Configuring ServiceNow - AWS Service Management Connector

Configuring ServiceNow

This section shows you how to synchronize AWS Security Hub to the Connector in ServiceNow.

To configure AWS Security Hub synchronization behavior to the Connector in ServiceNow

  1. In the ServiceNow filter navigator in the fulfiller (stand user interface) view, enter AWS Service Management Connector.

  2. Choose System Properties, then AWS Security Hub.

  3. Set these configuration items:

    • Choose the types of AWS Security Hub Findings to sync in ServiceNow: CRITICAL, HIGH, MEDIUM, LOW, and INFORMATIONAL.

    • Choose an action for a newly synced Finding to the Connector in ServiceNow:

      • Do Nothing. This action only imports Security Finding types for the scoped app. Users with scoped app permissions can view and choose to create an Incident or Problem. Do Nothing is the default value in the Connector.

      • Create Incident. This action automatically creates Incidents from Security Findings and syncs updates in ServiceNow to AWS Security Hub.

      • Create Problem. This action automatically creates Incidents from Security Findings and syncs updates in ServiceNow to AWS Security Hub.

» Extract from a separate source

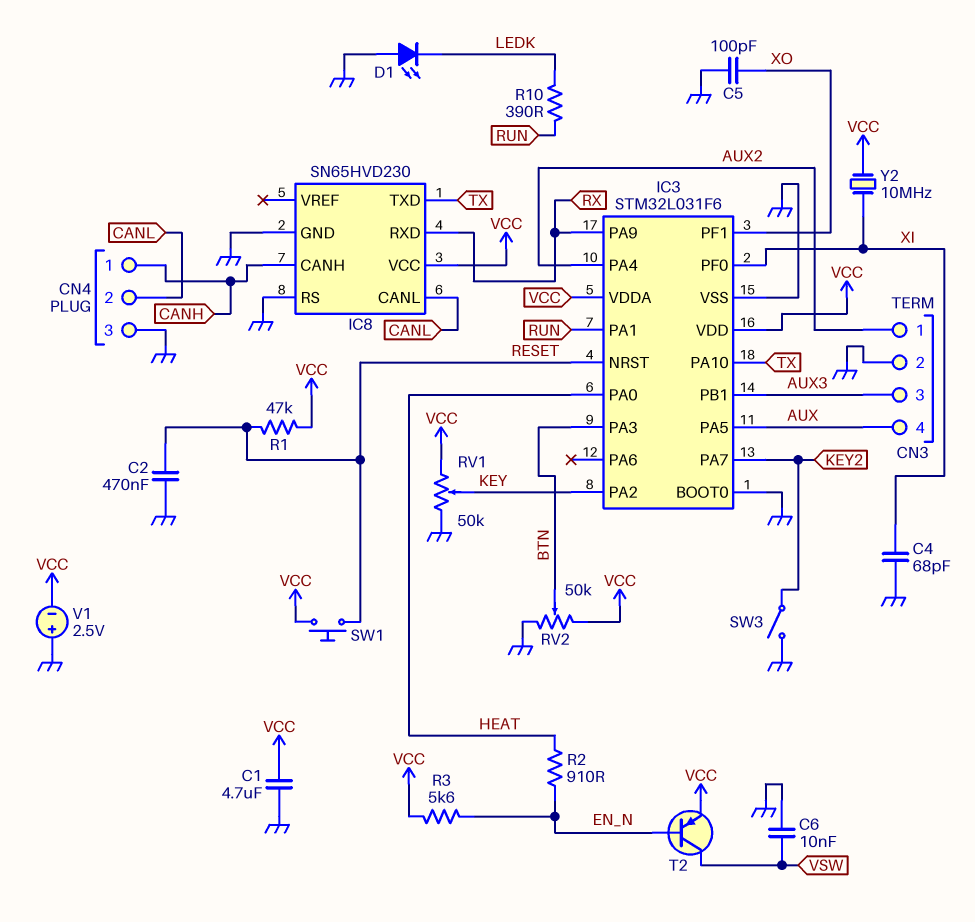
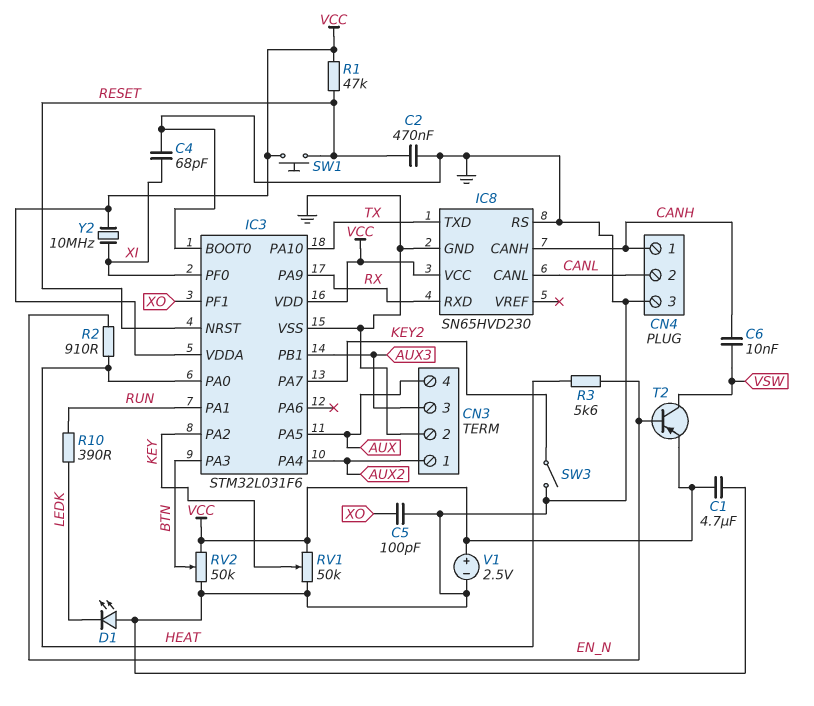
C6: 10nF (GND, VSW) -> 10nF (CANH, VSW)
R3: 5.6k (EN_N, VCC) -> 5.6k (EN_N, HEAT)
V1: 2.5V (plus GND, minus VCC) -> 2.5V (plus VCC, minus GND)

      • Create Incident and Problem. This action automatically creates Incidents and Problems from Security Findings and syncs updates in ServiceNow to AWS Security Hub.

    • Adjust the maximum number of messages to fetch from the SQS queue per sync, account, or Region (default 50). By default, the sync process runs every five minutes.

    • Change the SQS Queue name if you’re not using the default that the Connector created. The CloudFormation template supplies the Connector.

      Note

      We recommend you not change the SQS name in the ServiceNow scoped app (AwsServiceManagementConnectorForSecurityHubQueue) unless you change the SQS name in the AWS account.

  4. Choose Save after any changes.

    Fields synchronized from AWS Security Hub Findings to the ServiceNow scoped app AWS Security Hub Findings module in ServiceNow

Region The Region that generated the Finding.
Account Id The account that generated the Finding.
Company Name The company that generated the Finding (e.g. AWS).
Compliance Whether a resource passes the configured compliance criteria. Contains status (PASSED, WARNING, FAILED, NOT_AVAILABLE). If the resource does not pass, it will contain information about the reason.
Created At The creation time of the Finding.
Description A description of the Finding.
Criticality The level of importance for the resource associated with the Finding.
First Observed At First observation of when Findings captured any potential security issues.
Last Observed at The most recent time Findings captured any potential security issues.
Product Name The name of the product that generates the Finding (such as Security Hub).
Product Arn The ARN of the product that generates the Finding.
Record State Either ACTIVE or ARCHIVED.
Severity (normalized) A value from 0 to 100 that indicates the severity of the problem associated with the Finding.
Status PASSED, WARNING, FAILED, or NOT AVAILABLE.
Title The title of the Finding.
Updated At When the Finding provider last updated the record.
Workflow Status The workflow status can be: NEW, ASSIGNED, IN PROGRESS, RESOLVED, DEFERRED, or DUPLICATE.
Remediation Text A description of suggested action to resolve the discovered issue.
Remediation Url A link to a resource that can resolve the discovered issue.
Note

ServiceNow does not duplicate findings. If a Security Hub finding is sent to ServiceNow with the same finding ID as one previously sent to ServiceNow, we update the ticket with the most recent information in the finding.